LM interviewed Waell Oueslati, EMEA Acquisition and Licensing Director at Crunchyroll to learn more about the future plans of the leading anime’s collection company.
This issue of LM will be focused on the Future of the Licensing Industry. So, which are your 2021 licensing and entertainment plans?
Crunchyroll’s global growth has been incredible reaching today a global community of more than 3 million subscribers and 70 million registered users all over the world that enjoy the world’s largest collection of anime, including more 1,000 titles and 30,000 episodes.
Crunchyroll’s top properties in 2021 will include “My Hero Academia” and “Captain Tsubasa” in Europe, and the Crunchyroll Original series “Tower of God” and “The God of High School” alongside “Jujutsu Kaisen”, “Bananya”, “Mobile Suit Gundam”, “Re: ZERO”, “The Junji Ito Collection”, “One Punch Man”, “Dr. STONE” and “Black Clover”, just to name a few.
Which are the additional values of your brands?
Anime is an incredible storytelling medium that crosses many genres including sci-fi, sports, thriller, adventure, action, romance and more. There is truly an anime for everything.
Which targets are you able to cover with your anime and manga content? And which are the major licensing categories you are used to developing referring to your main audience?
Anime is a very specific category as it speaks to a plethora of audiences including boys, girls, kids, teens, adults and also so many genres whether it is action, drama, comedy, sports etc.
Crunchyroll currently manages all-rights for more than 350 anime titles, working with more than 100 global licensees to provide anime fans with the best lifestyle, fashion, toys and home goods products from their favorite series.
Crunchyroll has different divisions and souls. Could you tell us more about how this big content factory is structured?
Crunchyroll, a WarnerMedia company, is the world’s most popular anime brand, connecting anime and manga fans across 200+ countries and territories with 360-degree experiences.
Fans have access to the largest collection of licensed anime through Crunchyroll, Anime Digital Network (in partnership with Citel, a subsidiary of Média-Participations), and Anime on Demand video streaming services, translated in multiple languages for viewers worldwide. Viewers can also access simulcasts — top series available immediately after Japanese broadcast. Crunchyroll’s services also extend to licensing of theatrical, TV, home video, consumer product, and video game rights.
Fans engage further with events (including owned events as Crunchyroll Expo, Anime Awards, Crunchyroll Movie Nights, KAZÉ Movie Nights), consumer products through eCommerce and retail partners (Crunchyroll, KAZÉ, AV Visionen), Crunchyroll Games, KAZÉ Games, and manga (KAZÉ Manga, Crunchyroll Manga app, Crunchyroll Manga Store).

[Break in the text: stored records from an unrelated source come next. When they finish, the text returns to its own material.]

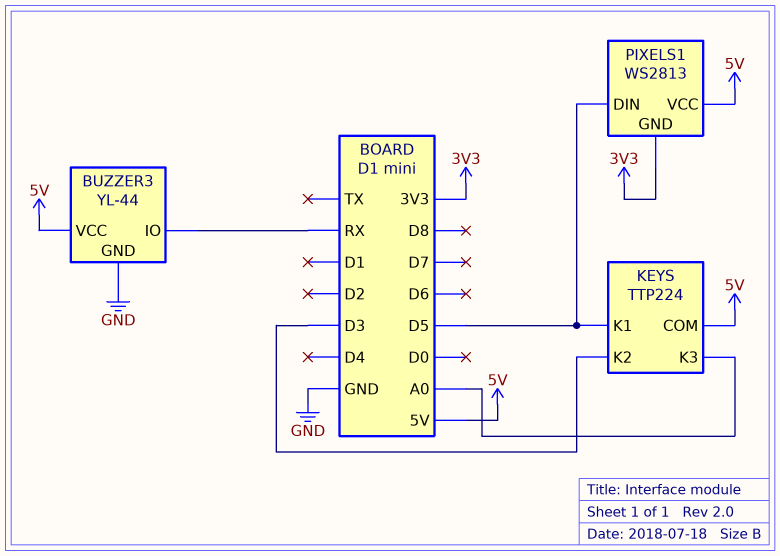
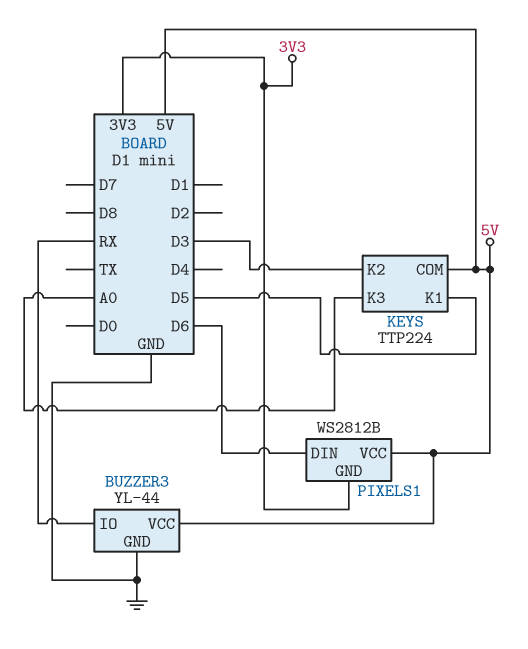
PIXELS1: WS2813 -> WS2812B
PIXELS1 pin DIN: D5 -> D6

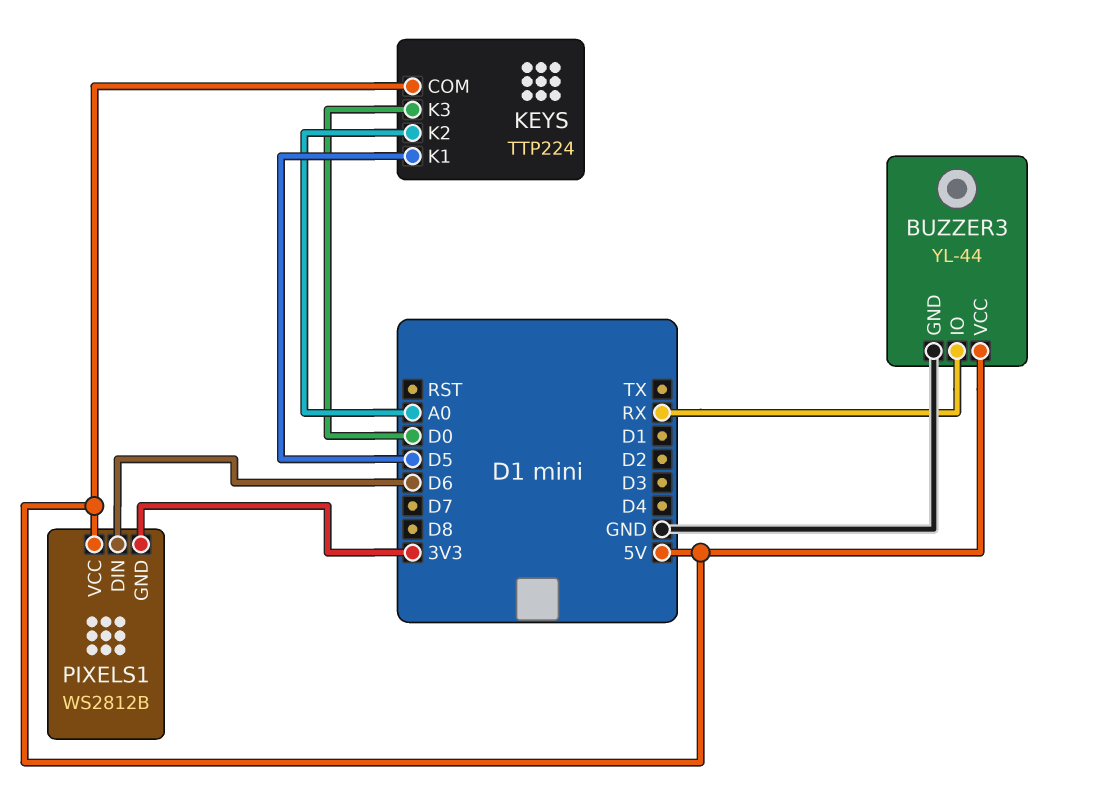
KEYS pin K2: D3 -> A0
KEYS pin K3: A0 -> D0

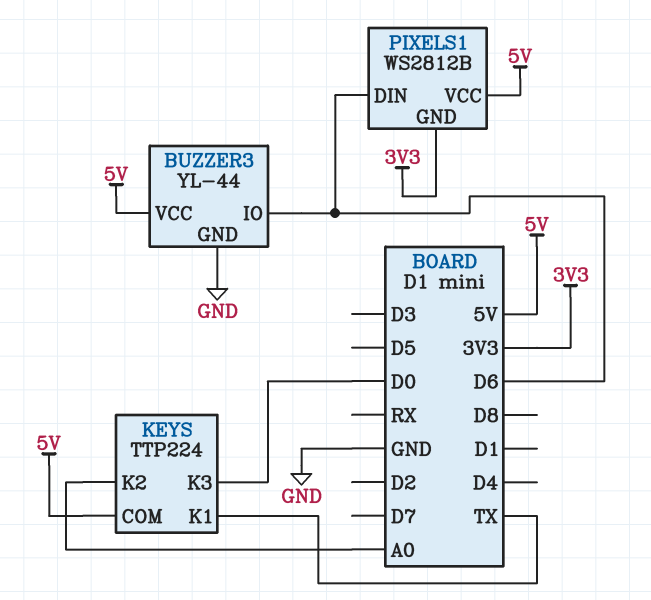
BUZZER3 pin IO: RX -> D6
KEYS pin K1: D5 -> TX

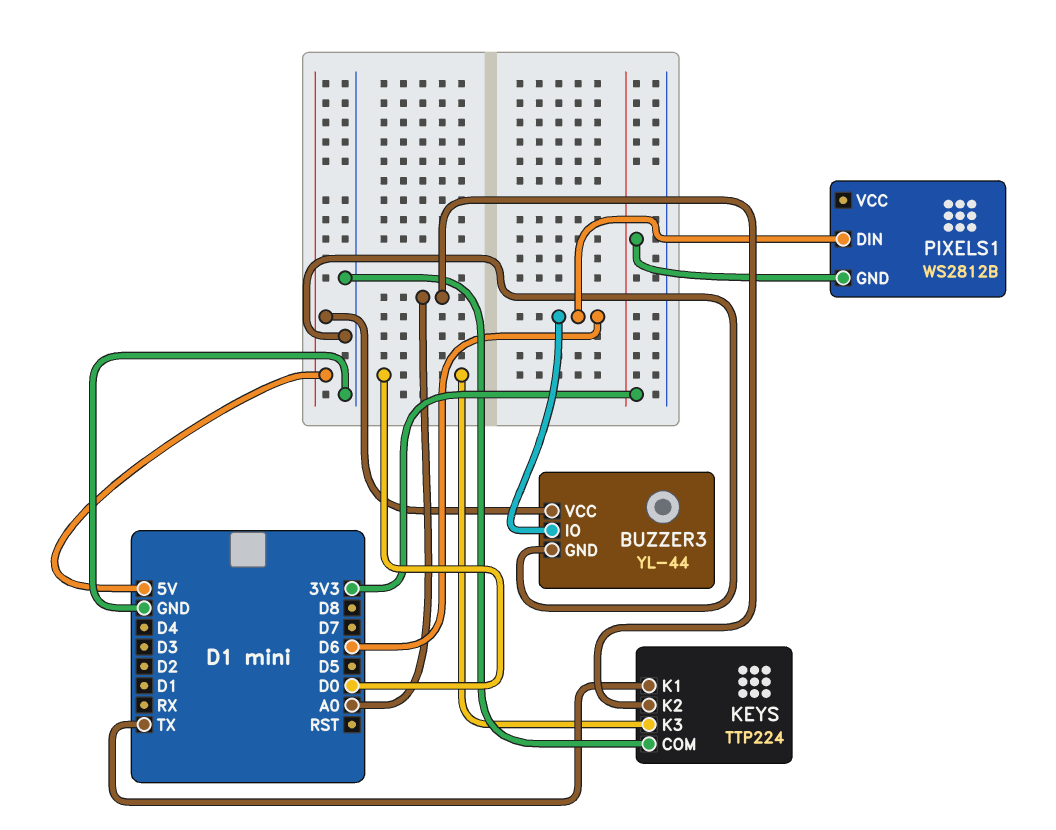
KEYS pin COM: 5V -> GND
PIXELS1 pin VCC: 5V -> none

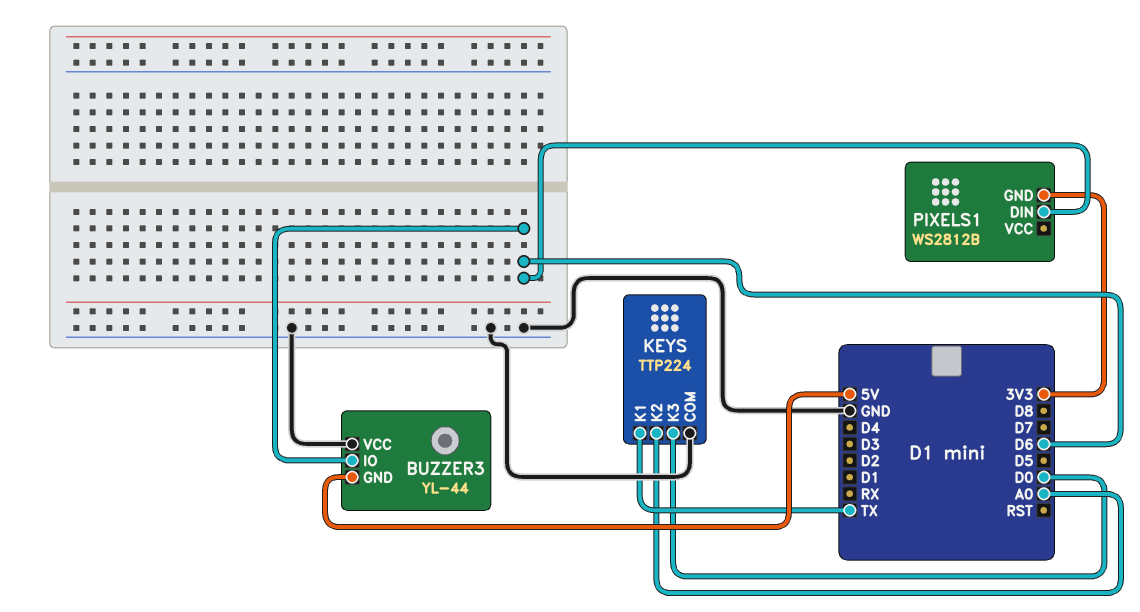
BUZZER3 pin GND: GND -> 5V
BUZZER3 pin VCC: 5V -> GND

We’re also looking to extend our broader 360-approach internationally within this next year on three fronts. First of all, in terms of Distribution, we recently worked with Cartoon Network in LATAM and TNT Comedy in Germany, to bring fans linear offerings to connect.
As for the Events, we know the world has changed this year, but our team has participated in a number of virtual conventions, panels, and events both in the US and in our international markets. We’ve just wrapped the first-ever worldwide Virtual Crunchyroll Expo with an incredible lineup of guests, premieres, panels, performances and more over the three-day digital event.
Finally, the Crunchyroll Games. Many of our games are available internationally. Notably “Mass for the Dead” has been particularly popular with fans in Mexico and Latin America. We’re planning to bring more games to fans!
Basing on the new consumers’ habits, due to the COVID period, how are you keeping to entertain through online platforms?
Like most streaming companies, we’ve seen an uptick, but we’re fortunate to be able to provide comfort and entertainment during these times. We’ve just wrapped the first-ever worldwide Virtual Crunchyroll Expo with an incredible lineup of guests, premieres, panels, performances and more over the three-day digital event.
How do you feel the partnerships with licensees and retailers have changed following this period and how you will strengthen it in the future?
The licensing business being driven by product and experiences, the pandemic has seriously disrupted some of the planned strategies for 2020/2021, leaving licensing and retail businesses particularly exposed. This disruption pushes us and our partners to explore a number of new creative options to enable the same experiences online or virtually. This change was actually predictable and already ongoing, but let’s say that the world situation we’re all facing today has accelerated the process of finding ways to keep our community in connection.
Finally, we are still seeing a strong eCommerce business, and we are working closely with our licensing partners to be nimble during these times.